Yesterday, the Washington Post and Bloomberg News both reported on the astronomical sum of money -- the Post put it at almost $900 billion -- that the Federal Reserve is quietly lending to banks and other financial institutions hit by the financial crisis.

Unlike with the $700 billion in bailout money allocated to the Treasury Department, the Fed won't reveal basic details about the program: for instance, which institutions are getting that money, how much they're getting, or which assets are being used as collateral on the loans.

Bloomberg News filed a Freedom of Information Act (FOIA) request, in order to pry loose the information, but the Fed responded that this was "confidential commercial information", reports the Post, and argued that the Federal Reserve Bank of New York, which keeps the information, is not subject to FOIA. Bloomberg has now filed a federal lawsuit against the Fed.

Some in Congress are also concerned. Several members at a hearing of the House Financial Services Committee last week expressed skepticism about the lack of transparency. And a staffer for Rep. Scott Garrett (R-NJ), a member of the House financial services committee, told TPMmuckraker that the congressman will soon send a letter to Fed Chairman Ben Bernanke asking him to provide further details about the loans.

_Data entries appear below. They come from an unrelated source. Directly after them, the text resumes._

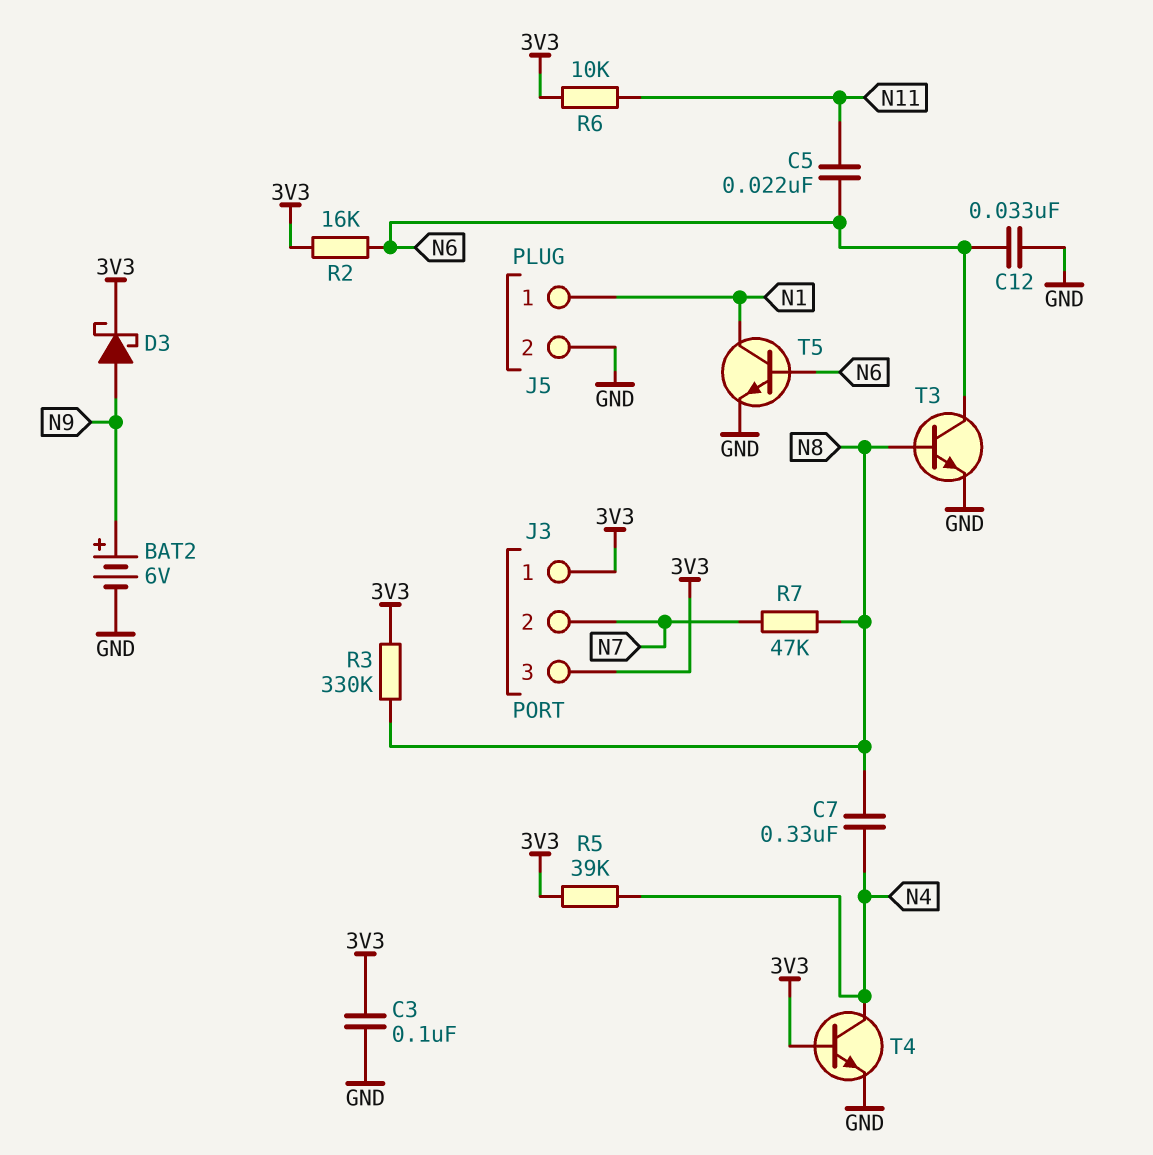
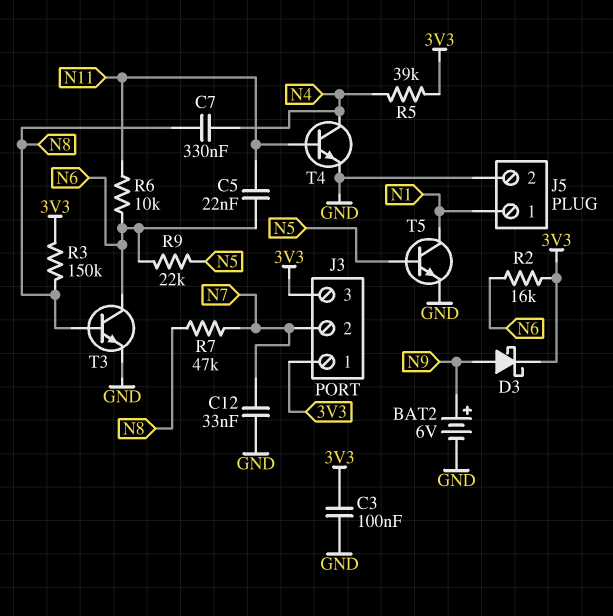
C12: 33nF (GND, N6) -> 33nF (GND, N7)
R3: 330k (3V3, N8) -> 150k (3V3, N8)
R6: 10k (3V3, N11) -> 10k (N6, N11)
R9: none -> 22k (N5, N6)
T4: NPN (B 3V3, C N4, E GND) -> NPN (B N11, C N4, E GND)
T5: NPN (B N6, C N1, E GND) -> NPN (B N5, C N1, E GND)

At that same hearing, Bernanke explained the reason for the Fed's secrecy: "There's a concern that if the name is put in the newspaper that such and such bank came to the Fed to borrow overnight for a good reason, that people might begin to worry: Is this bank credit-worthy?" he said. "And that might create a stigma, a problem, and might cause banks to be unwilling to borrow."

Tim Yeager, a former economist at the Federal Reserve Bank of St. Louis, and now a professor of finance at the University of Arkansas, bolstered that view. He told TPMmuckraker that in normal times more disclosure makes sense, but that in times of crisis like this, "if word leaked out" that banks were going to the Fed to borrow money, "there could be a liquidity run."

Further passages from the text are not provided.